That would work. And be so much easier.

  Melanie climbed into Alana’s passenger’s seat, custard still turning traitor in her stomach. Her earlier conviction that this time she had it together and Alana was a mess had broken up and dissolved. She felt like her old messy self again. Hooray.

  Alana started the car, pulled onto Blue Mound heading east toward Washington Heights and home. Melanie buckled up and leaned back in her seat, watching the neat rows of houses passing, tense with dread.

  What happened if after all this progress it turned out that understanding her problems with men didn’t bring her any closer to fixing them?

  MELANIE WALKED DOWN Water Street, taking small precise steps. Six o’clock and she was exhausted. She’d been on time to work that morning, part of her new, more serious leaf-turning-over commitment, but there had been meetings and deadlines and a birthday lunch for Jenny’s cubicle partner Doreen. Through it all she’d felt like she was high on something, but not pleasantly. Talking to Edgar had been torture, especially because of course he noticed the change and wanted to know what was wrong. She’d asked him about Emma, what had they done the previous evening? Watched TV on the couch, then he went to bed and read. Emma didn’t read? No, she wasn’t much of a reader. What did she do? Took a bath, then came to bed with him.

  Emma sounded really boring.

  But who was Melanie to judge? She’d gone after romantic thrills her whole life and never managed to be remotely happy.

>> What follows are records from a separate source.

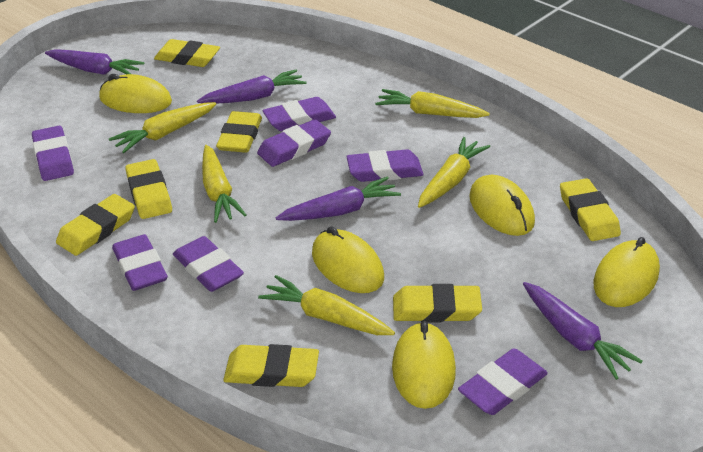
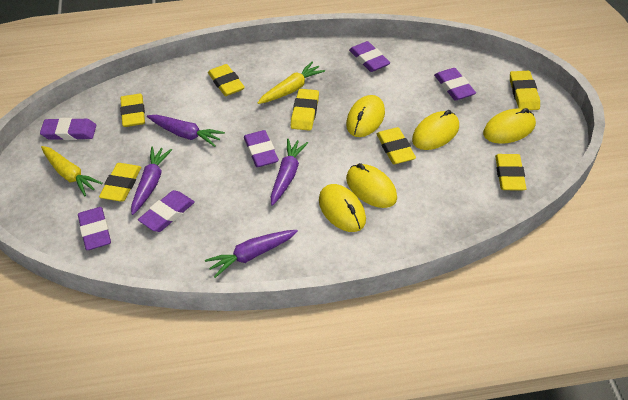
purple eraser: 7 -> 6
yellow carrot: 5 -> 2

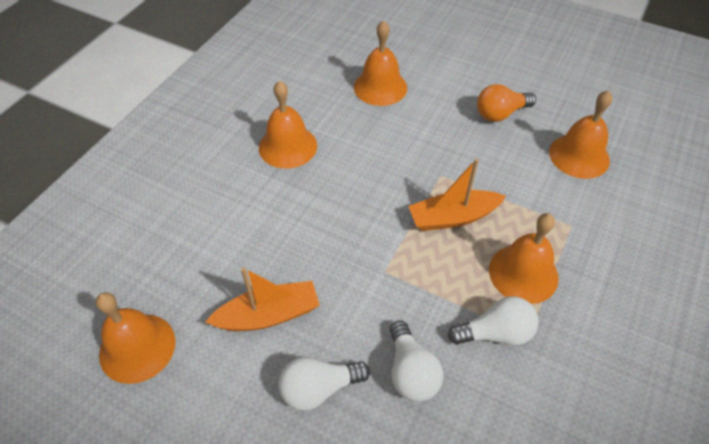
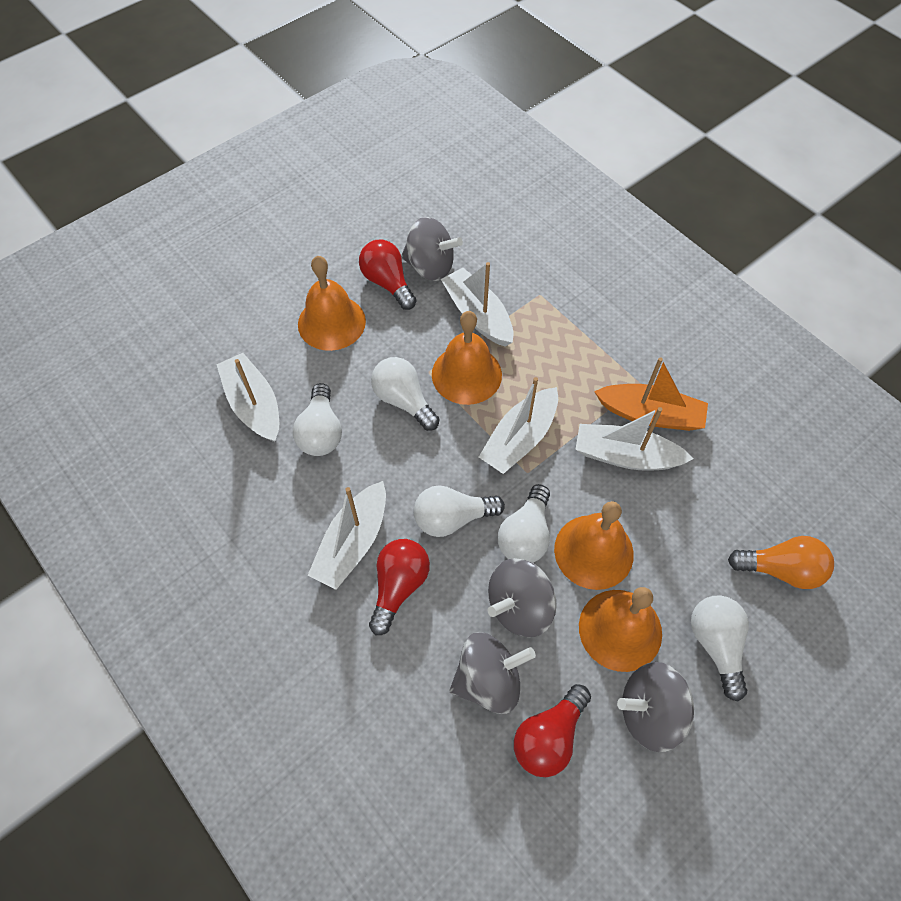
grey spinning top: 0 -> 4
orange bell: 5 -> 4
orange boat: 2 -> 1
red light bulb: 0 -> 3
white boat: 0 -> 5
white light bulb: 3 -> 5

  Another block gone, another one to go; her steps got smaller. She hadn’t found a miracle parking place this time. Was that a bad sign? She didn’t know.

  Another half block. His building grew as she got closer.

  Maybe he wouldn’t be home?

  But then she’d have to come back sometime and that would suck.

  She crossed East Erie Street, the last barrier, and made it up the steps to his front door. A few more steps and she was in the foyer, scanning the buzzers for his name. She pushed 3C with a shaky finger. Waited.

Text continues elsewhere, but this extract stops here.